What is necessary for this to happen? I came across something by the Christian author Joyce Landorff which gives a clue. Since she was 15, Joyce had searched for the perfect pair of jeans. Her search had gone on for many years and she had reached an age where her figure was sort of… lumpy, and lumpy and jeans didn't make a wonderful combination. She writes:

"When designer jeans were introduced I thought, 'Aha! These jeans will satisfy my urge to 'live in jeans'.' They will be cut differently, made of more expensive fabric, and perhaps I will know exactly what this basic love of jeans is all about but alas, I still looked lumpy."

Later she went into a discount store and found a whole rack of designer jeans.
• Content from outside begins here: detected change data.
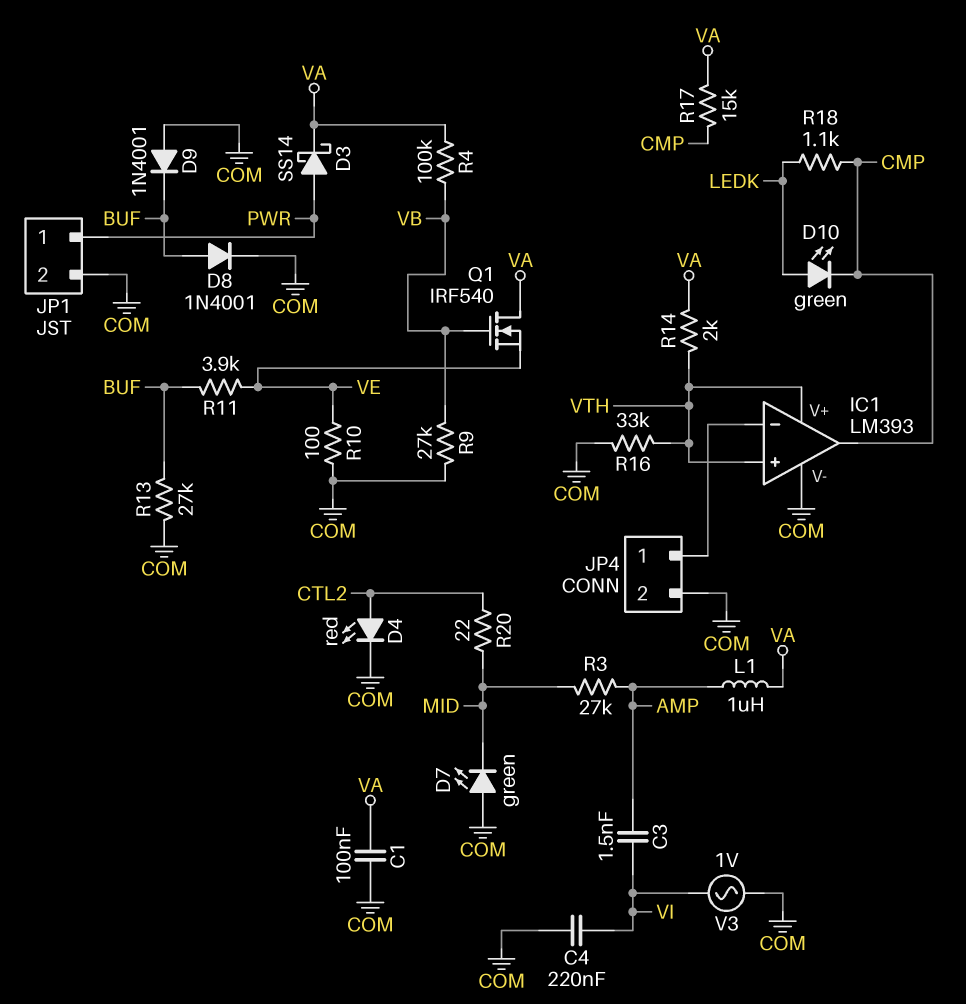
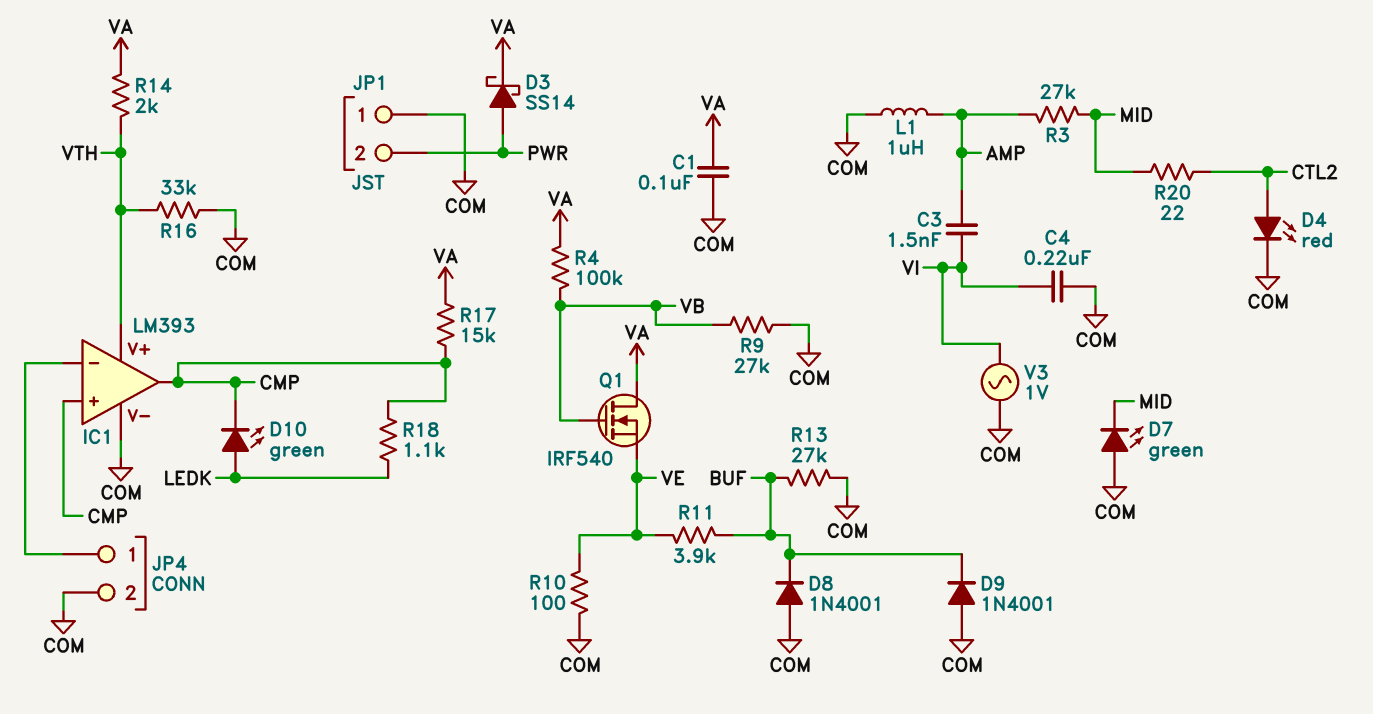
D8: diode 1N4001 (A BUF, K COM) -> diode 1N4001 (A COM, K BUF)
IC1 pin in+: VTH -> CMP
JP1 pin 1: PWR -> COM
JP1 pin 2: COM -> PWR
L1: 1uH (AMP, VA) -> 1uH (AMP, COM)

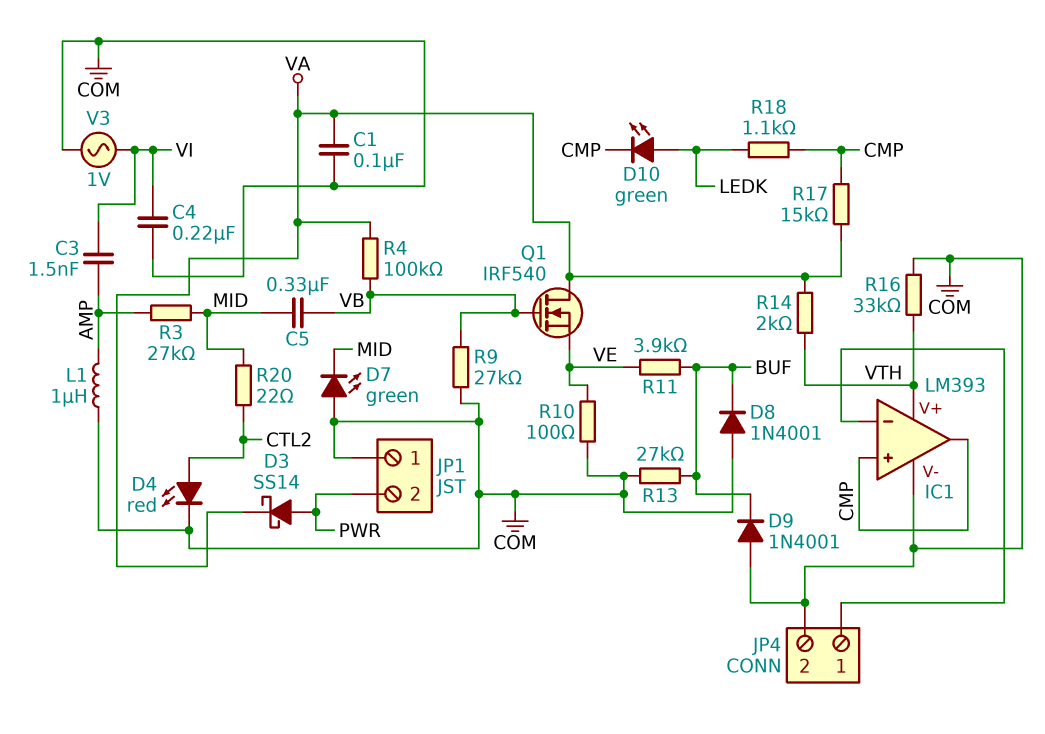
C5: none -> 330nF (MID, VB)

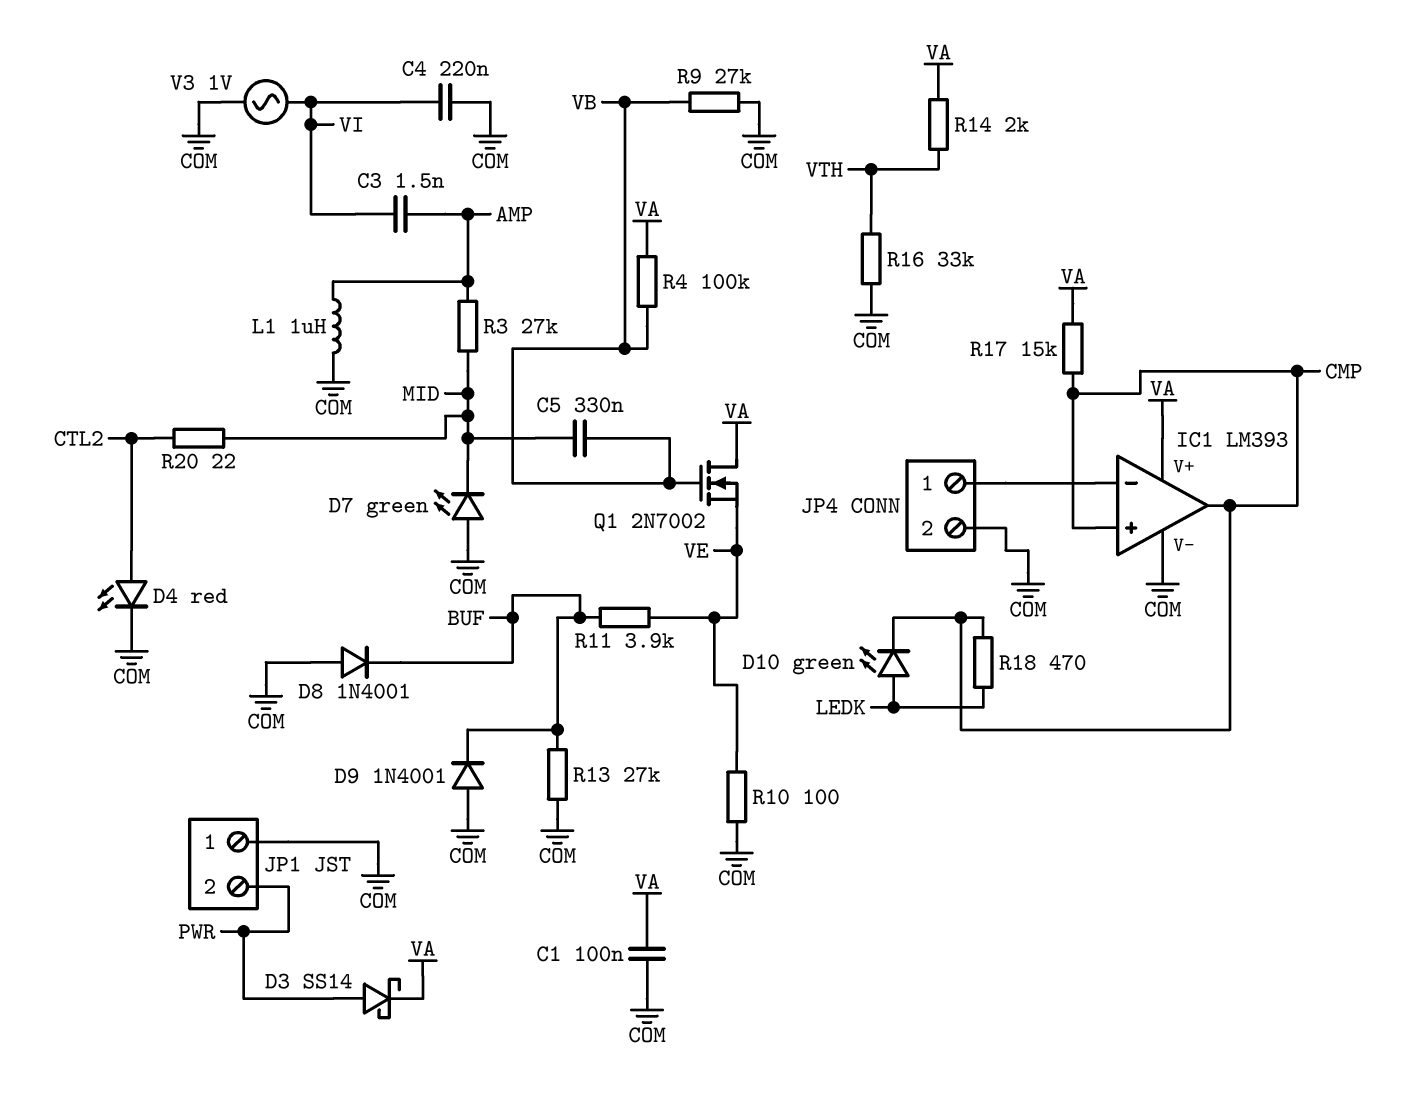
IC1 pin V+: VTH -> VA
Q1: NMOS IRF540 (G VB, D VA, S VE) -> NMOS 2N7002 (G VB, D VA, S VE)
R18: 1.1k (CMP, LEDK) -> 470 (CMP, LEDK)

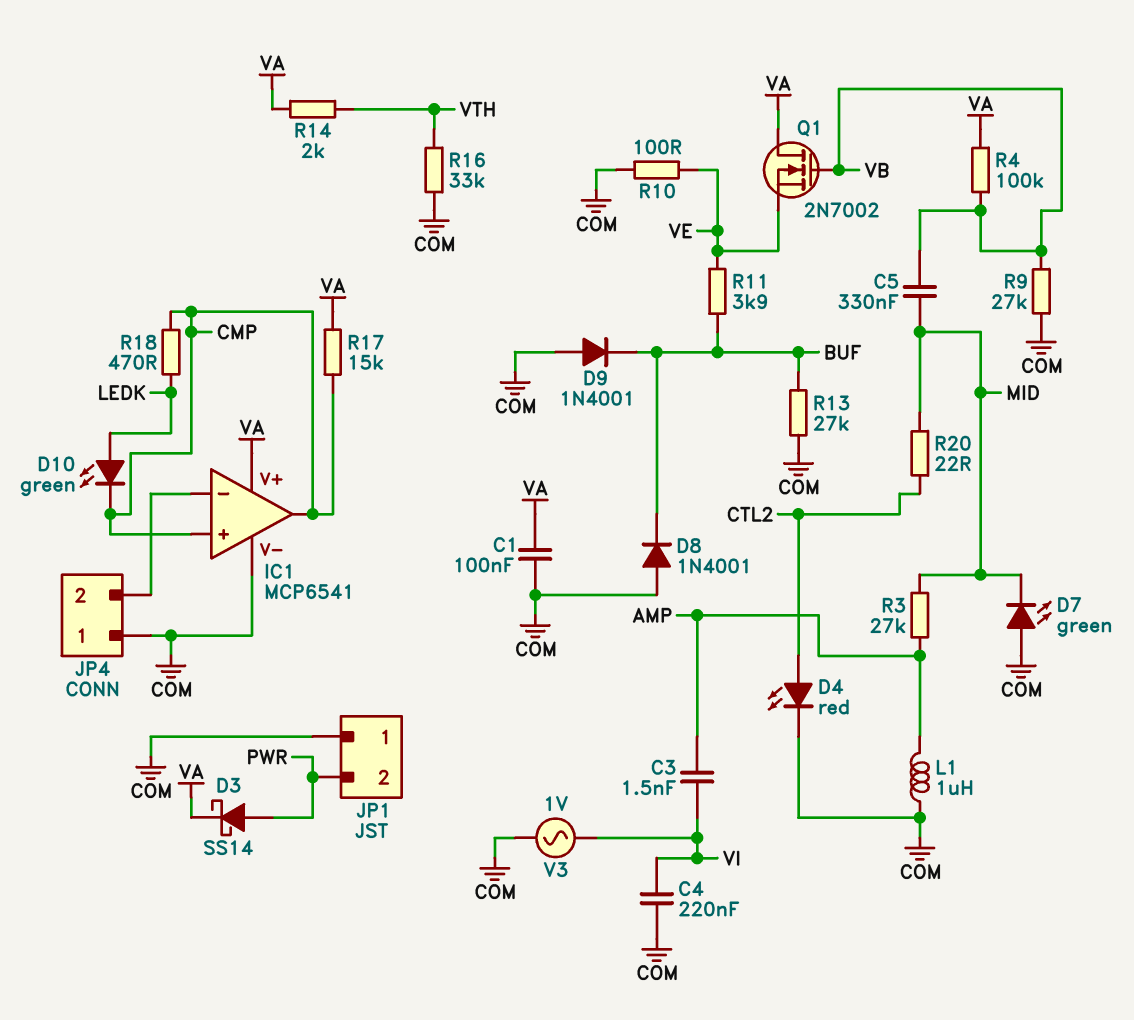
IC1: LM393 -> MCP6541
JP4 pin 1: IC1/in- -> COM
JP4 pin 2: COM -> IC1/in-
An hour and twenty pairs later she was ready to give up when she spotted a rack of no-name jeans. She continues:

"The third pair not only fit…it felt great. I still looked a bit lumpy, but they were so comfortable I rationalized myself out of my insecurity. All the way home I wondered why the jeans felt and fit so good. Later, while cutting off the labels and price tags I read these words: 95% cotton, 5% spandex.

"'So that's it!' I shouted. Spandex. 5% spandex is what makes the difference. The flexibility of the threads makes the jeans go in where I go in, and out where I go out. Then suddenly I knew why we have such problems with change and listening to others and making allowances for them. We don't have 5% spandex in our attitudes."

Jesus told another parable in which he said, "The Kingdom is like a man who brought forth from his treasure things old and new." Jesus used soap on the past, not acid. He didn't disparage the past or ignore it. He was indebted to the patriarchs and prophets. He was grateful to Abraham and Moses and David and Jeremiah. Jesus revealed facets of God which his tradition could not. He took over from the point where the faith of his fathers could go no further.

There is no future for the church that polishes antiques. There is no future for the church that falls for every new "church fad" that comes along, either. The treasure entrusted to us is old and new.

Yogi Bera, who had an interesting way with words, offered this gem about the necessity of vision: "You'd better know where it is you want to go. Otherwise, you might not get there."